First, early on in Covid times, David and Daniel Ritter released The Visual History of Science Fiction Fandom, Volume One: The 1930s. This came out as a lavish (and expensive) hardcover, since reprinted, but also as an affordable Kindle ebook. I can't say enough of praise for this book, so will recommend a visit to the publisher's webpage here, where you can also click on a digital sampler of some 52 pages from the book. What a picture of fandom in the 1930s!
Snuggly Books has published the second volume (of two) of fiction by Montague Summers, The Bride of Christ and Other Fictions, including eight stories, all but one of which are newly published. Introduction by Daniel Corrick.

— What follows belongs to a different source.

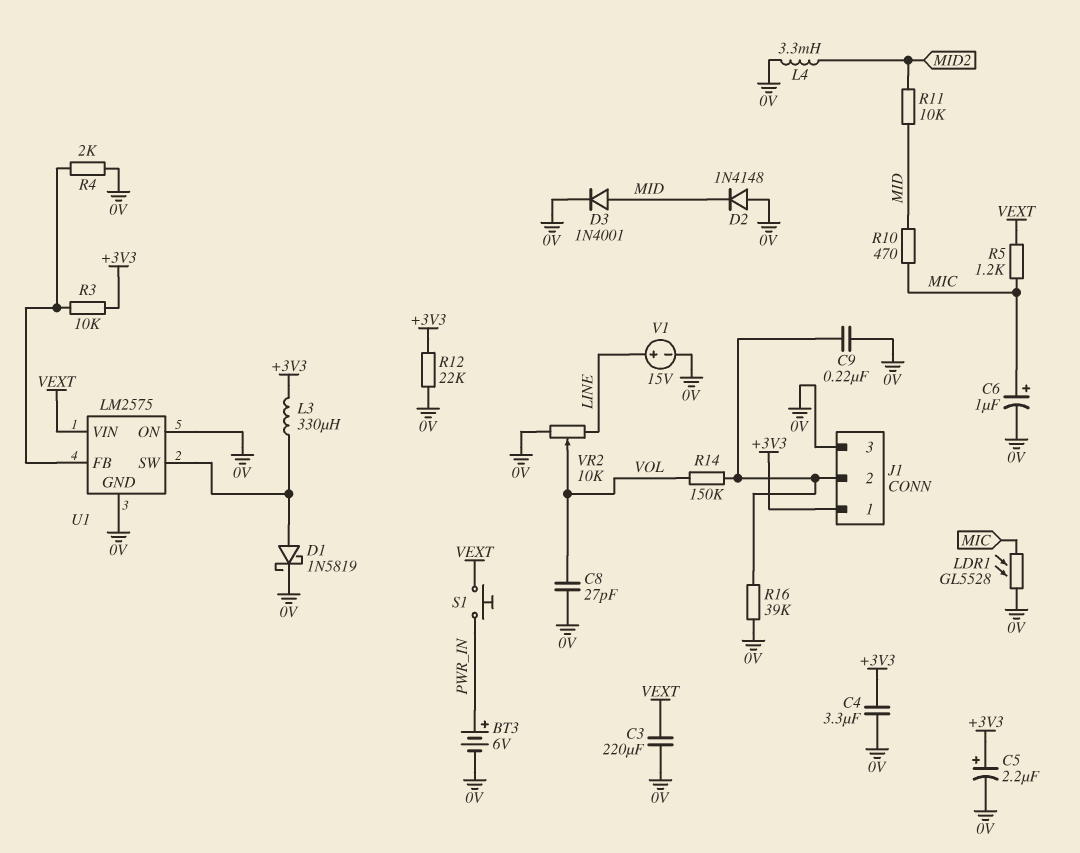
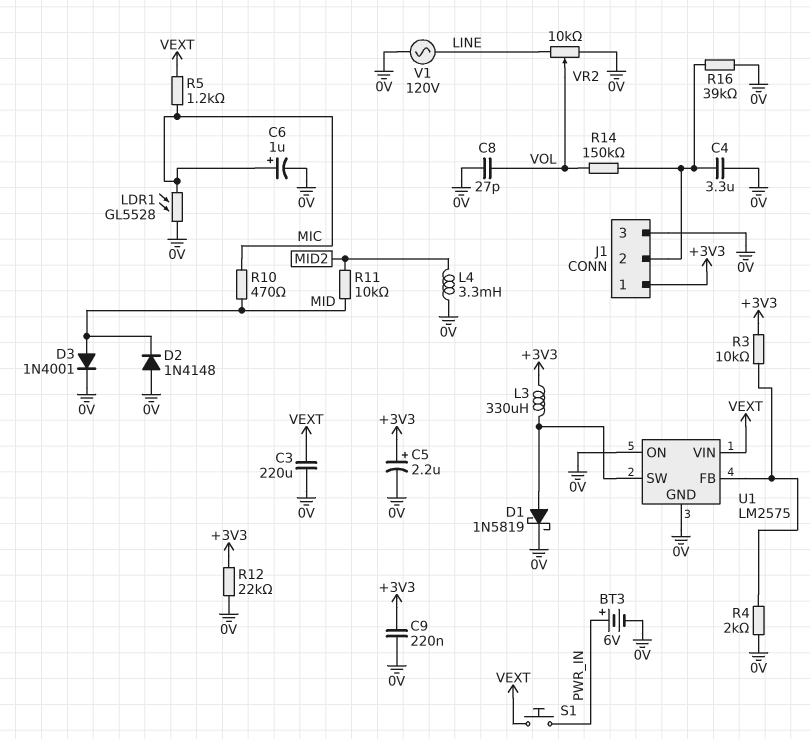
C4: 3.3uF (+3V3, 0V) -> 3.3uF (0V, J1/2)
C9: 220nF (0V, J1/2) -> 220nF (+3V3, 0V)
V1: 15V (plus LINE, minus 0V) -> AC 120V (0V, LINE)

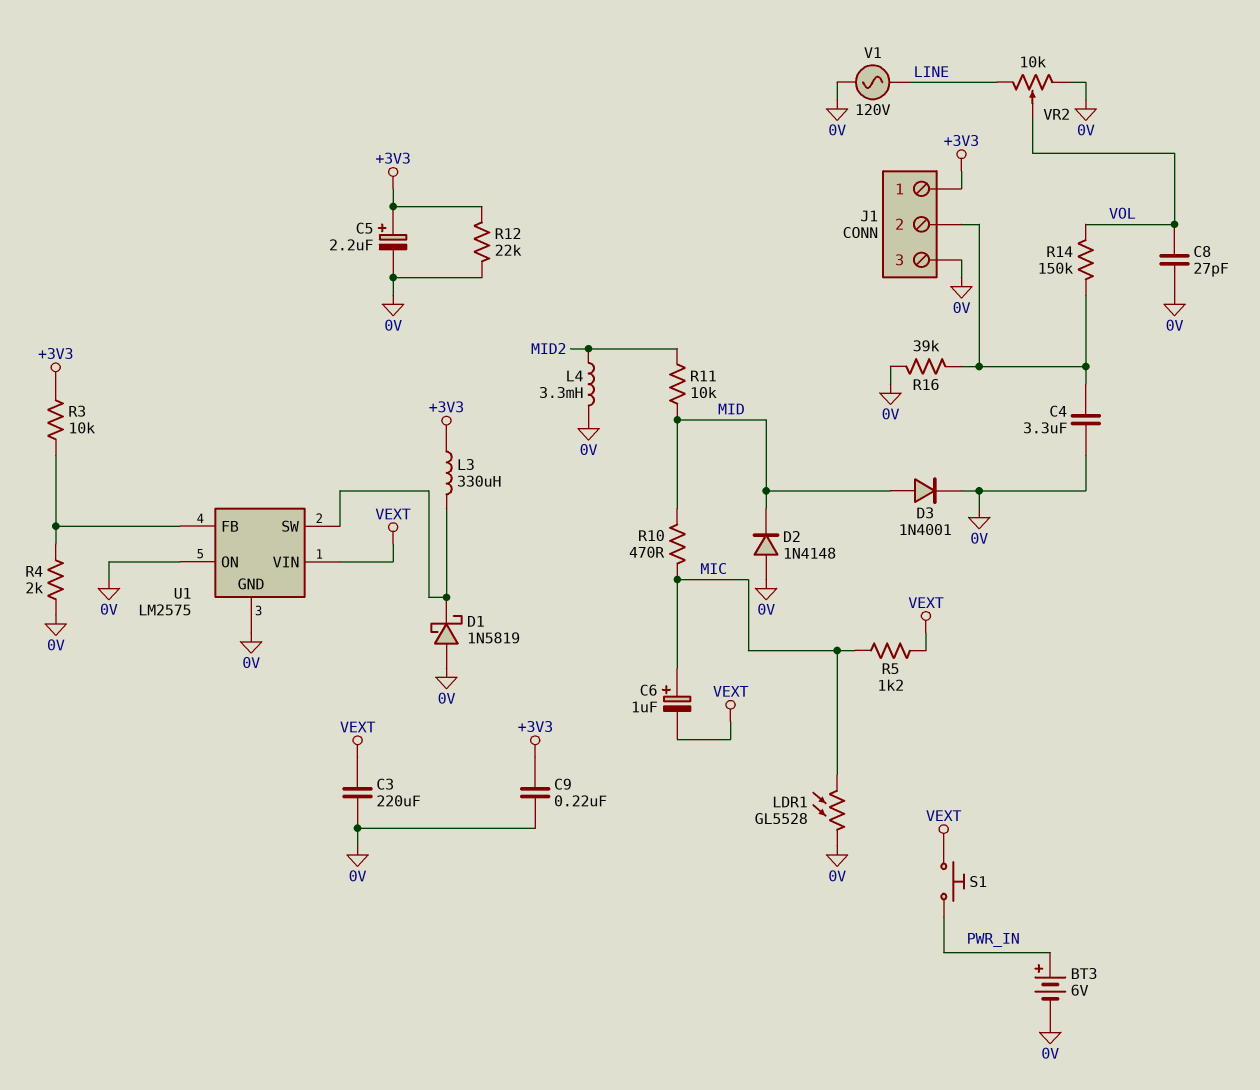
C6: 1uF (plus MIC, minus 0V) -> 1uF (plus MIC, minus VEXT)
D1: schottky 1N5819 (A U1/SW, K 0V) -> schottky 1N5819 (A 0V, K U1/SW)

On the magazine front, there was a new issue of Chris Mikul's Biblio-Curiosa, on unusual writers and strange books. Issue 9 is "The Autobiographies and Memoirs Issue" and covers E.W. Martell, Seamus Burke, Mary MacLane, G. Gordon Liddy, and Crook Frightfulness by A Victim, and a review of a recent autobiography by Sir Edmund Backhouse. Inquiries to the author/publisher chris<dot>mikul88<at>gmail<dot>com. And there was a new issue of Le Visage Vert (no. 31), with stories by Arthur Machen, Maurice Renard, Mark Valentine, Camille Mauclair, Pascal Malosse, Pascal Mulot, and Sophus Bauditz. For a contents listing see here. There is also a companion volume of stories by Maurice Renard, Celui qui n'a pas tué, edited and with a preface and bibliography by Claude Deméocq. Ordering information for both books (and many others) can be found by scrolling around here.And finally, Tartarus Press publisher R.B. Russell collected his own bookish essays, a handful of which first appeared here on Wormwoodiana, in Past Lives of Old Books and Other Essays. It first came out in hardcover, but is now also available as a trade paperback and an ebook. Details here.
Thanks for this, I love book lists! By the way, there is a small discrepancy in the title in your mention of "Past Lives of Old Books".
ReplyDeleteThanks. Fixed. I'm reminded of an old bookseller friend who always said she specialized in errors.